We expected some market consolidation after earnings season. It’s a fairly typical occurrence. And last week in the shortened holiday trading week, that consolidation arrived and was exacerbated even a little bit more (writers note: post the original draft the markets saw additional volatility in Friday’s shortened trading day due to new COVID concerns out of Africa).
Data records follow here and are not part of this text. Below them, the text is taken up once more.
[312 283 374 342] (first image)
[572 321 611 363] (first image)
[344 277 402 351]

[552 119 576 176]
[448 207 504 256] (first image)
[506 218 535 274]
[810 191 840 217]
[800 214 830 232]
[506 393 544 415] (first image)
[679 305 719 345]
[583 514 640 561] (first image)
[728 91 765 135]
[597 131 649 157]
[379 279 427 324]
This created a reversing trend in MAPsignals’ trusty Big Money Index (BMI), which measures “big money” institutional investor activity. The cause was yet another sector rotation, which has been one of the market’s stories of 2021 (we dedicated space in several posts to rotation and even did an entire post on it). It’s put stocks under pressure and caused the BMI to dip:
The dip has been swift too. That was undoubtedly fueled by big selling days like last Monday, which was the largest sell day in two months:
This is also being reflected in the aggressive recent selling last week in exchange traded funds (ETFs):
For further perspective, let’s drill down into the market sectors. In the below table, you may notice an unfamiliar scene. Typically, the green and red bars, as well as the resulting yellow highlights, are not as evenly distributed as they are currently. There are multiple sectors with equal amounts of large buying and large selling (the yellow highlights). Even though we would consider 2021 the year of rotational movement, this is some of the most aggressive weekly cyclical rotation that we've seen this year, which makes this sector analysis unique:
We've even seen something that feels like it hasn't happened in years – recent aggressive selling creating a pain point within technology:
So, that’s a decent amount of unfavorable news. However, not all is bad.
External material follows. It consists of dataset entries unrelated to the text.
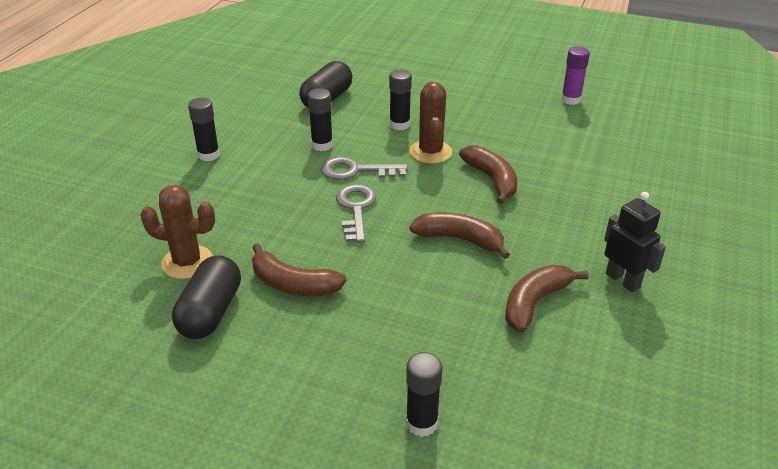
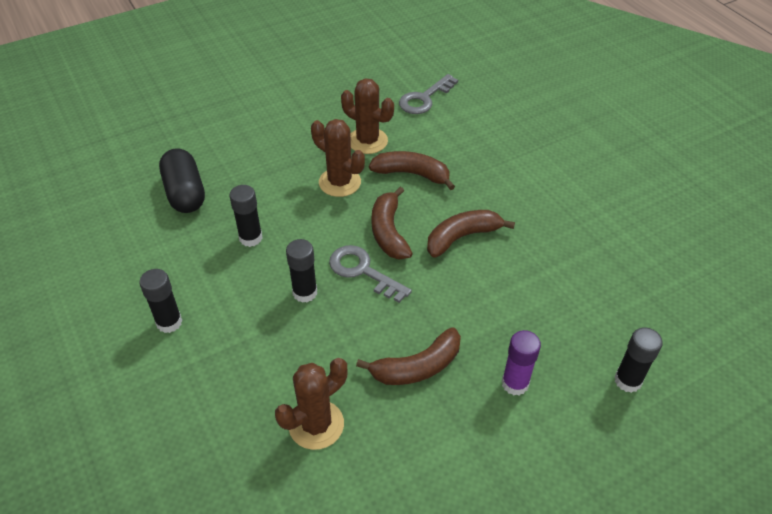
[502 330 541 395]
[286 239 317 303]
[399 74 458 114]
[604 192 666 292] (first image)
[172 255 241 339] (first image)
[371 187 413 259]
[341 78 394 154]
Remember, aggressive overselling in an otherwise healthy fundamental market often creates opportunities. For instance, look at technology stocks. The last time we saw selling of this size was back on March 8. A month later, the sector was up 11.83%.
That drop and subsequent rise that occurred in tech included well-known, big, high-quality companies. So, aggressive overselling can negatively impact even the best stocks.
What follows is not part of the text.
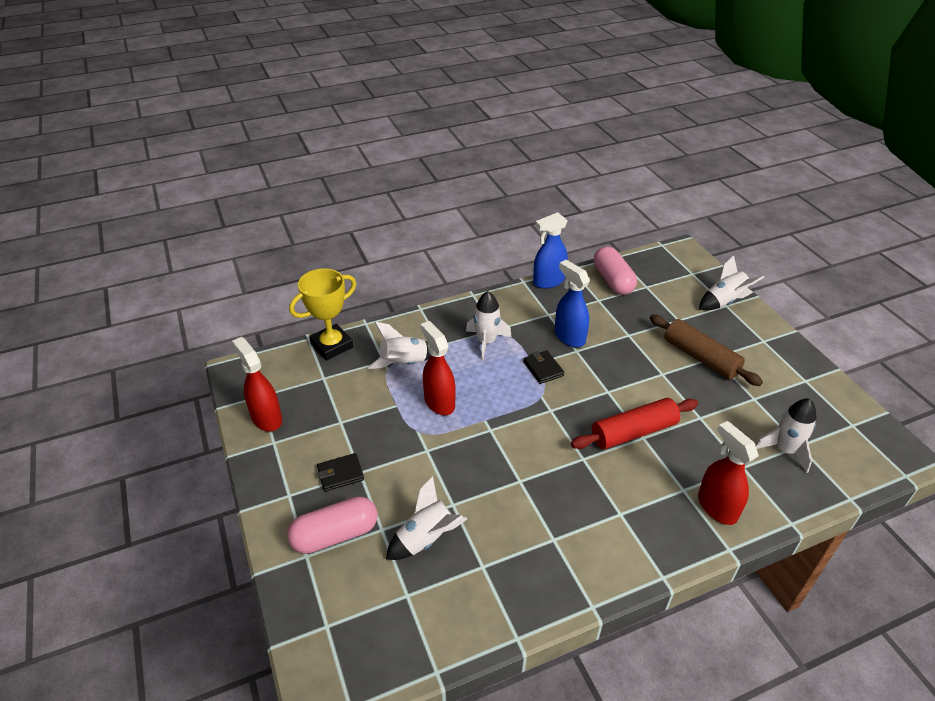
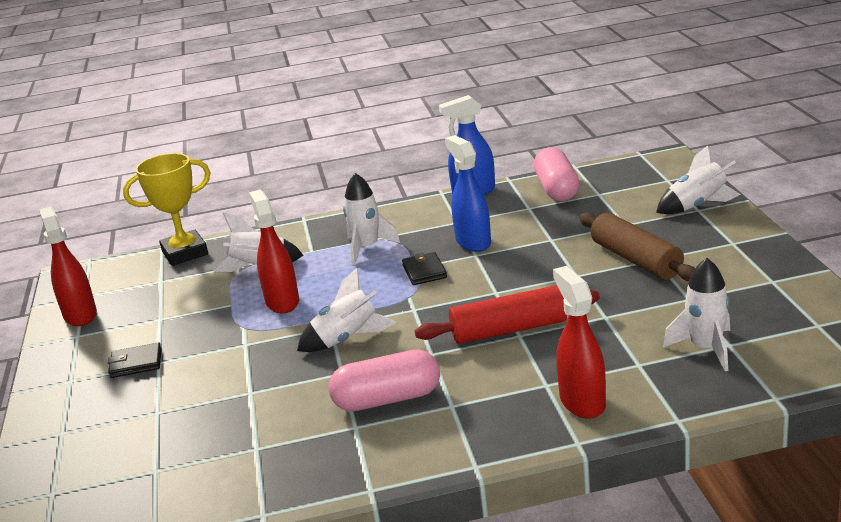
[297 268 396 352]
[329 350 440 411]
When that happens, as investors we need to see it as an opportunity. In other words, aggressive overselling of quality stocks can effectively be a fire sale because the values of such stocks usually recover, often quickly. Thus, there may be some good entry points for investors when aggressive selling overtakes stocks with otherwise strong fundamentals.
To expand on this point, since October there's been a focus on buying high quality stocks. MAPsignals data from October to last week showed 126 companies displayed aggressive buy signals, with many of them appearing multiple times (meaning they were bought over and over). That's a good sign in terms of quality.
Of those 126 signals, 44 had MAPsignals fundamental scores above 60%. That means 35% of the stocks bought have extremely desirable fundamentals from a quality perspective. That is a very high number.
This gravitation to quality should be familiar for us. After all, we just did it at Thanksgiving dinner.
If your Thanksgiving table was like mine, there was probably ample demand for the best side dishes (in my opinion) – stuffing, green bean casserole, and so on. Meanwhile, there was likely a bunch of that pink jiggly thing with floating mystery stuff left after dinner (or mac and cheese if you’re Matthew Judon of the New England Patriots).
Well, the “big money” is doing the same thing with stocks. These investors are buying the quality equities (the stuffing with gravy) while passing on the lower quality ones (the pink jiggly thing). Despite sector rotations, Bloomberg pointed out how investors are rewarding companies that make money (i.e., profitable firms) relative to companies that are unprofitable at the highest rate in almost two decades.
To put this into perspective, the average return for profitable companies in the Russell 2000 Index is 36% this year so far, which is about triple the gains for unprofitable companies, per Bloomberg:
This is painting a picture that unprofitable stocks (i.e., the Redditt picks du jour and other meme stocks) have a tough road ahead of them. The pink jiggly stuff knows all about that.
While such conceptual stocks can have a place in a portfolio, they don’t seem like they’ll rise as they did last year, according to these data. This year’s spread is a reversal of three of the past four years, when unprofitable companies outperformed their profitable peers at this point. That group returned about 20% at this time last year, beating profitable companies by more than 7% over that stretch.
The dash to quality is also appearing in initial public offerings (IPOs). This year, profitable U.S. IPOs are up an average of 16% from their offering price, compared to a gain of 12% for their money-losing counterparts.
In summary, we expected consolidation. And as the rotational beast growls again, we're finding it’s more important to focus on quality and profitability than at any time in the past three to four years. This trend reinforces our thesis on the suitability of dividend growth stocks, which tend to be profitable, stable, and have growing earnings.
It’s clear the rush to quality is on. Could you please pass the stuffing and gravy?